In both situations, the Turkish team did not join the cacophony and instead mostly bowed their heads to observe the moment.
The chanting was not meant to be a show of disrespect for the victims, however, says Ahmed Bedier, a frequent media commentator on Islamic issues.
“Fans were chanting a popular Turkish chant against terrorism,” he said via his Facebook page. “It has become common practice for Turkish fans to chant during moments of silence [to] honor the victims.”
Turkey’s manager Fatih Terim disagreed with the method, though, and expressed his disapproval of the fans’ behavior after the match.
“These whistles damage the image of our country,” he said via L’Equipe and translated by Deadspin. “There were two matches on Tuesday canceled because of this terror. This is not child’s play. Terrorist threats are very serious. We must think. We cannot remain passive in our country facing what is happening. It’s not us. You realize there is not even a minute’s silence. My God. I cannot justify what happened. But if we act together, we can prevent the sport from being sacrificed to terrorism.”
Turkish fans may have a unique reason for making noise during what are meant to be silent memorials, but they are not alone in their refusal to observe them.

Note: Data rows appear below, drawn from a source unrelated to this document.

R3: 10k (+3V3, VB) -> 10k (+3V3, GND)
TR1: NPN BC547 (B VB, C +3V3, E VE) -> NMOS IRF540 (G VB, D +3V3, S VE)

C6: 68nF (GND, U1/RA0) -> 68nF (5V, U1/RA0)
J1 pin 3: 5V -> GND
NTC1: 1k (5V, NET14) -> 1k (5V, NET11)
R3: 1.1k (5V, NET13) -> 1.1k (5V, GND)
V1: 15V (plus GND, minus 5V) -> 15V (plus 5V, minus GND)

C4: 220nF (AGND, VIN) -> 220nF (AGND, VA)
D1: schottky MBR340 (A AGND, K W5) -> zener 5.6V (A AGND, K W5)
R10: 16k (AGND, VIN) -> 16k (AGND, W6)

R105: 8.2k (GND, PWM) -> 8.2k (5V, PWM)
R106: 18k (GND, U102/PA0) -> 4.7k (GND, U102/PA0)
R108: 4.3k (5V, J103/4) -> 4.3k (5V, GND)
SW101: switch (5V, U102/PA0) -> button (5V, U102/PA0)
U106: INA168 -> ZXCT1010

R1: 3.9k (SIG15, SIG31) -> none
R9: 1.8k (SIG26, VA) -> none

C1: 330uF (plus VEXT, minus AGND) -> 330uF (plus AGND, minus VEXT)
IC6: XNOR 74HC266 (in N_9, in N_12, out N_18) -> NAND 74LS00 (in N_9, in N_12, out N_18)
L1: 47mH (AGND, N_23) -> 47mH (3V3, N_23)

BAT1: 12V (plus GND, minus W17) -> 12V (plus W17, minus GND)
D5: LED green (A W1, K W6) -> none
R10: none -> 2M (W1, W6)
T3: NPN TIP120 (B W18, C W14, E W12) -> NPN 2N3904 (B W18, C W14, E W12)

For unknown reasons, a small but vocal minority of fans reported to be Bosnian also disrupted a moment of silence for the victims on Monday when the team lost, 2-0, to Ireland in a Euro 2016 qualifier. Irish fans, who made up the majority of the audience in Dublin, then responded with their own jeers directed at the shouting fans.
Again, both teams stood in silence to observe the moment.
At least one soccer personality is speaking out about his misgivings on the moments of silence, however, which may shed light on why some fans have also reacted with what many see as disrespect by interrupting the silent observations.
On Tuesday, after Syria beat Singapore 2-1 in a World Cup qualifier, Syria’s Coach Fajr Ibrahim questioned why the victims of the Paris attacks being claimed by ISIS are receiving recognition while other victims of terror — and specifically those killed in Syria — have not.
“We stand now 30 seconds for French, but all Syrian people killed, no one stand one second, you have to know this,” Ibrahim told reporters (via Agence France-Presse). “We fight all terrorists. We fight all terrorist groups, Syria fight all terrorist groups… we kill all terrorists around the world.”
Ibrahim, a supporter of Syria’s current controversial leadership, went on to dedicate the win to Syrian President Bashar al-Assad.
This article has been updated multiple times, including with comments from Turkey’s manager.